Understanding the space-time features of how a Lévy process crosses a constant barrier for the first time, and indeed the last time, is a problem which is central to many models in applied probability such as queueing theory, financial and actuarial mathematics, optimal stopping problems, the theory of branching processes to name but a few. In Kyprianou and Doney a new quintuple law was established for a general Lévy process at first passage above a fixed level. In this work, we use the quintuple law to establish a family of related joint laws, which we call n-tuple laws, for Lévy processes, Lévy processes conditioned to stay positive and positive self-similar Markov processes at both first and last passage over a fixed level. Here the integer n typically ranges from three to seven. Moreover, we look at asymptotic overshoot and undershoot distributions and relate them to overshoot and undershoot distributions of positive self-similar Markov processes issued from the origin. Although the relation between the n-tuple laws for Lévy processes and positive self-similar Markov processes are straightforward thanks to the Lamperti transformation, by inter-playing the role of a (conditioned) stable processes as both a (conditioned) Lévy processes and a positive self-similar Markov processes, we obtain a suite of completely explicit first and last passage identities for so-called Lamperti-stable Lévy processes. This leads further to the introduction of a more general family of Lévy processes which we call hypergeometric Lévy processes, for which similar explicit identities may be considered.
(Joint work with A.E. Kyprianou and V. Rivero)

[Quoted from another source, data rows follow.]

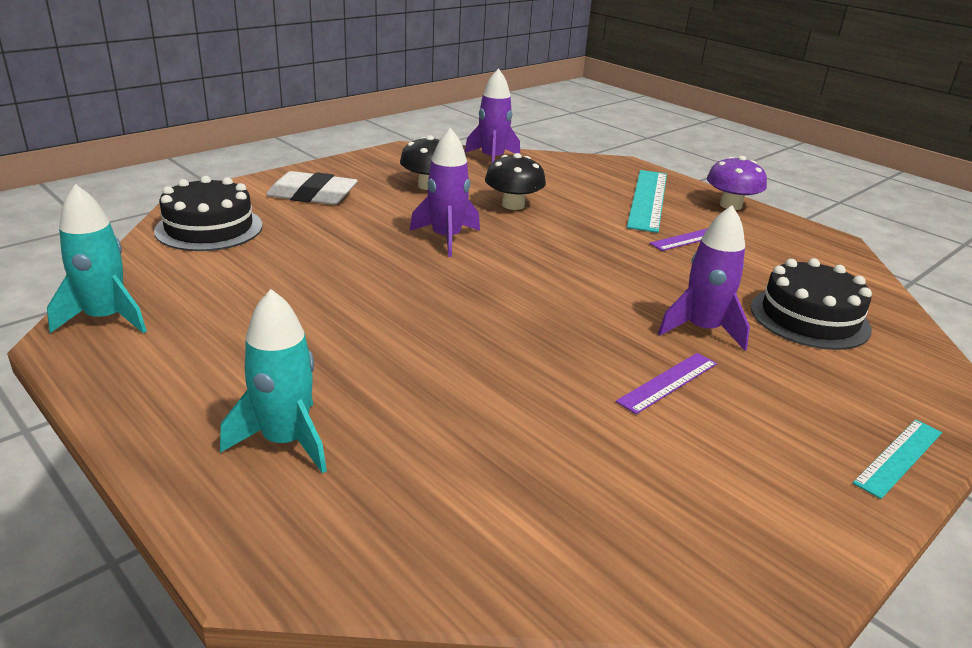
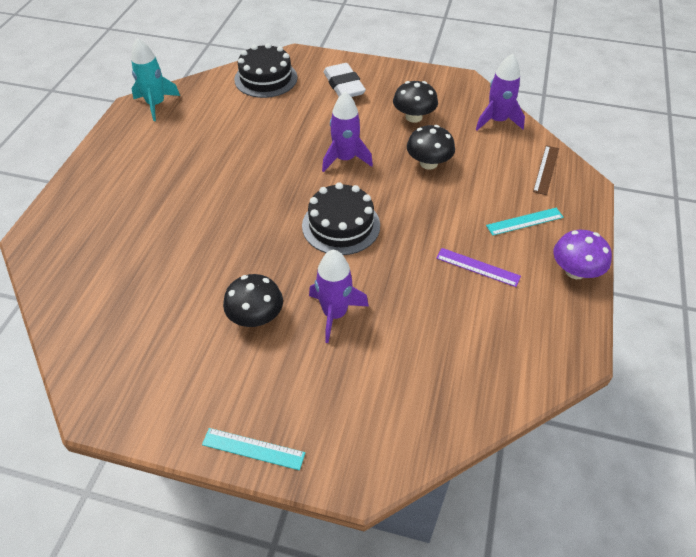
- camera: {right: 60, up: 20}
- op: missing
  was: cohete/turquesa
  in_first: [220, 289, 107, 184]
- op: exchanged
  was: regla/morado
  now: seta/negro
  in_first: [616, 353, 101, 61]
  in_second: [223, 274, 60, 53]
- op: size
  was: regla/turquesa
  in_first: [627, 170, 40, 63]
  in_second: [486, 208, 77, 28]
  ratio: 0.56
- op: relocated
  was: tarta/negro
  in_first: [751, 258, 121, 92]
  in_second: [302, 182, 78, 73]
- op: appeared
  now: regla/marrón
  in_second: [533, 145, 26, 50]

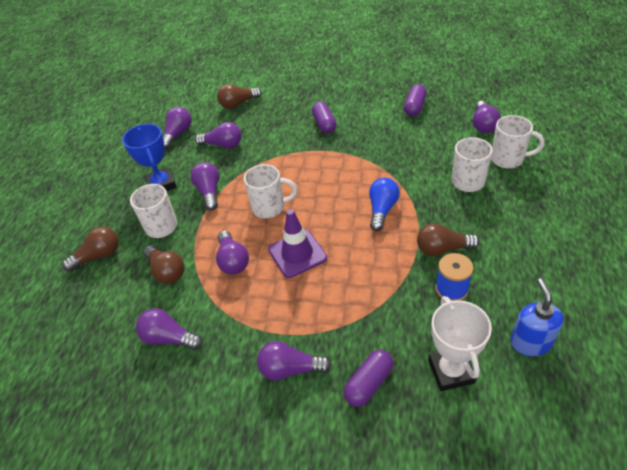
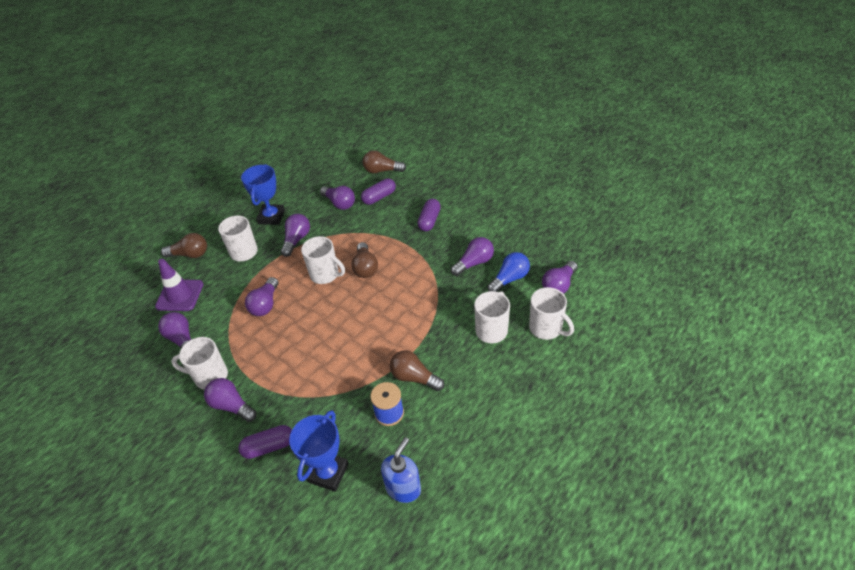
- camera: {right: 30, up: 0}
- op: relocated
  was: bombilla/marrón
  in_first: [144, 245, 41, 39]
  in_second: [351, 242, 27, 36]
- op: relocated
  was: bombilla/morado
  in_first: [163, 107, 29, 42]
  in_second: [451, 237, 43, 39]
- op: relocated
  was: cono de tráfico/morado
  in_first: [268, 209, 59, 69]
  in_second: [155, 259, 48, 52]
- op: relocated
  was: bombilla/azul
  in_first: [369, 178, 31, 53]
  in_second: [487, 252, 43, 40]
- op: relocated
  was: cápsula/morado
  in_first: [404, 84, 23, 32]
  in_second: [361, 178, 35, 27]
- op: colour
  was: trofeo/blanco
  now: trofeo/azul
  in_first: [428, 296, 64, 95]
  in_second: [289, 410, 60, 82]
- op: appeared
  now: taza/blanco
  in_second: [171, 337, 57, 53]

10/12/08: Jochen Voss (Warwick)

An SPDE-based Sampling Method

In many situations it is useful to be able to simulate paths from an SDE conditioned on some interesting event occurring. But, while simulating an unconditioned SDE is often trivial, simulating paths from a conditioned SDE can be a challenge. In this talk we present a new sampling method to generate paths from the distribution of a second order SDE under end-point constraints.
The proposed method works by constructing a fourth-order SPDE which is ergodic and has the distribution of the conditioned SDE as its invariant measure ("space" of the SPDE corresponds to "time" of the SDE). Paths of the conditioned SDE can then be found by simulating the sampling SPDE until it is close to stationarity and statistical properties of the conditioned SDE can be found by taking ergodic averages of the solution of the SPDE. In contrast to earlier works (were we used a second order SPDE to sample for the distribution of a conditioned first order SDE) the present method also allows to consider the case where the drift in the original SDE does not have a gradient structure.
We illustrate the method with the help of numerical simulations of the resulting SPDE, obtained by using finite elements discretisation.